[ 2015.11.03 ]構造デザイン
この夏、日本構造家倶楽部から「日本構造デザイン賞」という、建築の構造技術者に贈られる賞を頂いた。これは「松井源吾賞」を継承する賞で、構造設計において独自性のある技術をもって、社会的、文化的に価値ある建築の創造に貢献した「個人」を表彰するものである。
私はこの上の写真の「行橋の住宅」(撮影:岡本公二)の構造設計を通して受賞に至った。建築の設計は、建築家で友人の末廣香織さんと末廣宣子さんである。17年前に出会い30以上の建築を一緒に設計させてもらっている。受賞は彼らのためにも嬉しいし、設計を頼んで下さる施主の信頼にも繋がる。受賞によって桃李舎のプレゼンスが上がることは、スタッフやOBの励みにもなるのでほんとうにありがたい。
受賞式は8月28日に東京で行われた。受賞者は30分の記念講演をすることになっていた。高齢の父を、私の講演を聞いてもらう最初で最後のチャンスかもしれないと思って、連れて行った。その日は大阪でJSCA関西主催の構造デザイン発表会があって、スタッフの貴田が発表するので、事務所のみんなはそちらの応援に行っていた。それで父の付き添いを妹を頼んだ。
受賞記念講演では何を喋ろうか考えた。私は2006年にJSCA賞作品賞という構造の賞を頂いている。そのときも30分の講演があった。2006年は耐震偽装事件で構造技術者がもみくちゃにされた年である。受賞作品の説明の前に、5分間、自分の思いを話した。その後の祝賀パーティで、たくさんの方がその5分間のスピーチがよかったと言って下さった。その記憶があるので、皆さんに聞いてほしいと思うことを話そうと考えた。
この賞には特別な思いがあった。先に書いたように、この賞の前身は「松井源吾賞」である。松井源吾(1920-1996)は、日本を代表する構造技術者で教育者でもあった。賞が創設された1990年は、まだ構造技術者という職能が、社会的に認知されていない時代だ。優れた建築作品とその建築設計者を表彰する制度はあっても、協働した構造設計者には光が当たらなかった時代である。構造設計者を顕彰することによって、建築における構造設計の役割を社会に知らせ、構造技術者という職業を選択する人たちを励まそうというのが賞の創設の目的であった。
私が修行した川崎建築構造研究所の所長の川崎福則は、JSCA関西の前身の構造家懇談会の立ち上げに尽力した人だ。構造技術者の職能の確立を死の間際まで願っていた。私は川崎さんを通して、松井源吾という構造家を知り、その構造計画を学んだ。だから、私の職業人生の最初に出あった人の名前のついた賞にはさまざまな記憶が結びつく。

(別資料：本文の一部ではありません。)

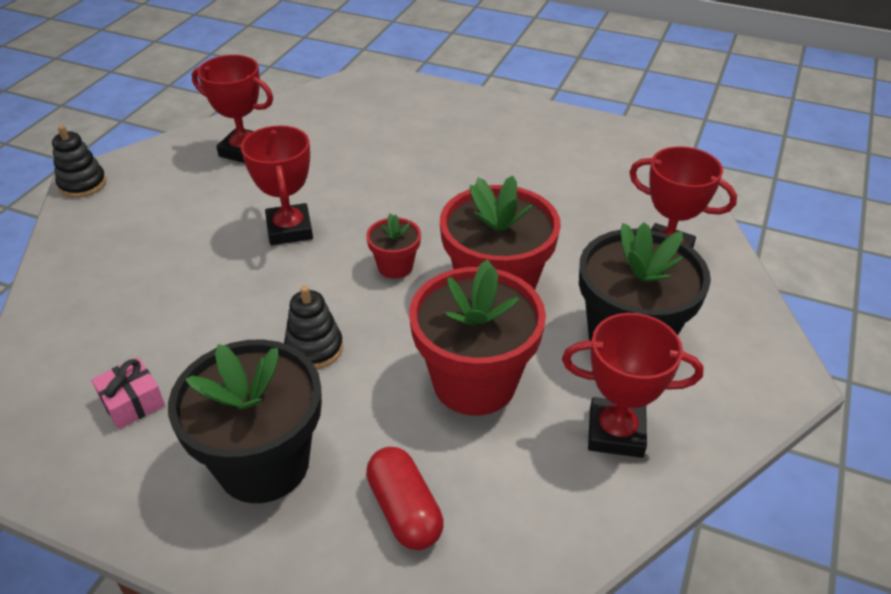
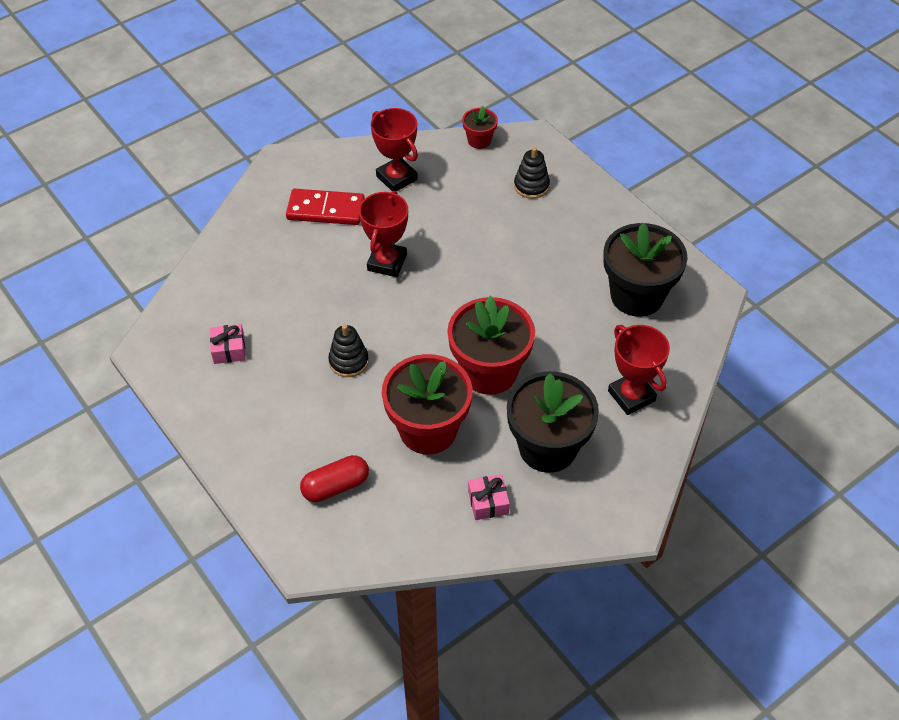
camera: 30 degrees right, 10 degrees up
(82, 184) = (275, 165): black stacking toy -> black stacking toy (531, 186)
(176, 205) = (326, 210): none -> red domino
(263, 463) = (278, 422): black flower pot -> black flower pot (637, 296)
(395, 266) = (436, 323): red flower pot -> red flower pot (479, 140)
(405, 510) = (336, 486): red capsule -> red capsule turned 60 degrees clockwise
(616, 432) = (488, 502): red trophy -> pink gift

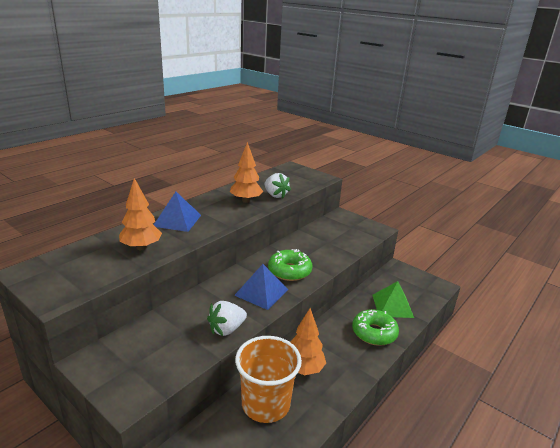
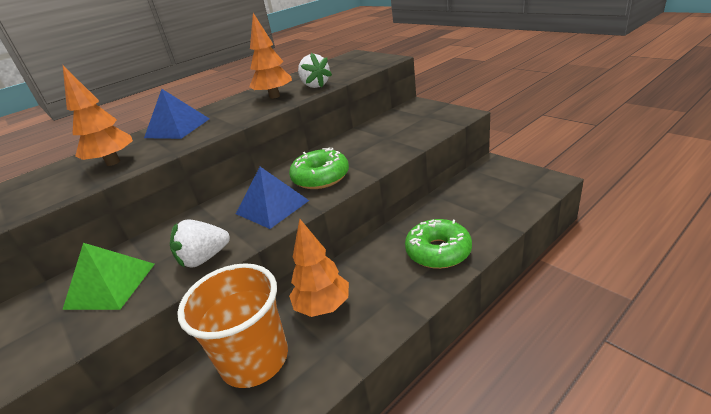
camera: 15 degrees right, 5 degrees up
(392, 305) = (474, 213): green pyramid -> green pyramid (111, 285)

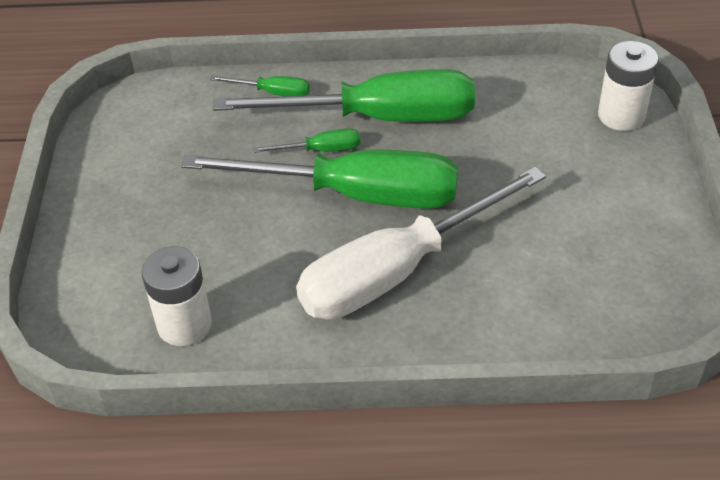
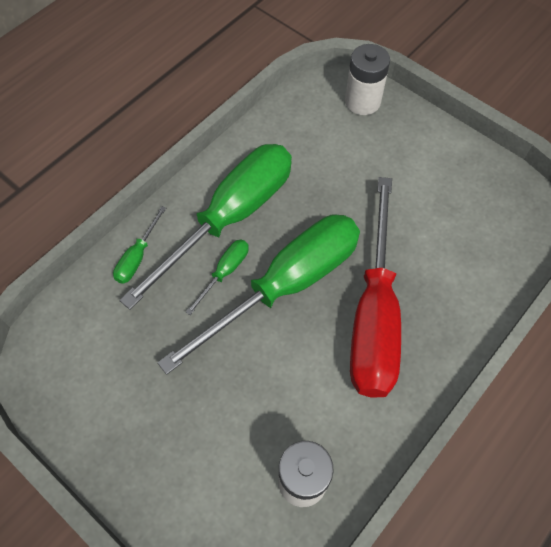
camera: 50 degrees left, 15 degrees up
(273, 93) = (137, 257): green screwdriver -> green screwdriver turned 150 degrees clockwise
(397, 271) = (374, 315): white screwdriver -> red screwdriver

「日本構造デザイン賞」は「作品」ではなく「個人」を表彰する賞なので、講演は「行橋の住宅ができるまでのこと」と題して、この仕事を通して、私のことを知ってもらえる構成にしようと考えた。常々、設計というものづくりのプロセスには、その人の生き方が表れると思っている。どのように設計したかを話しながら、どういうことを感じ、考えながら生きてきたかを話せるはずだと思った。そして、そう話せたと思っている。父への小さなプレゼントと関西流の笑いの中で。
受賞式の会場で友人や恩人の顔を見たときは、胸に喜びがあふれた。関西から駆けつけてくれた同業者の友人の、「関西の若手の励みになります」という言葉も嬉しかった。遠くで暮らす人にも嬉しい報告ができた。
祝福してくださった皆さん、ありがとうございます。これからも頑張ります。どうぞよろしくお願いします。受賞講演を機に、振り返って考えたことは、いつかこの通信の連載で書きたいと思います。また読んでくだい。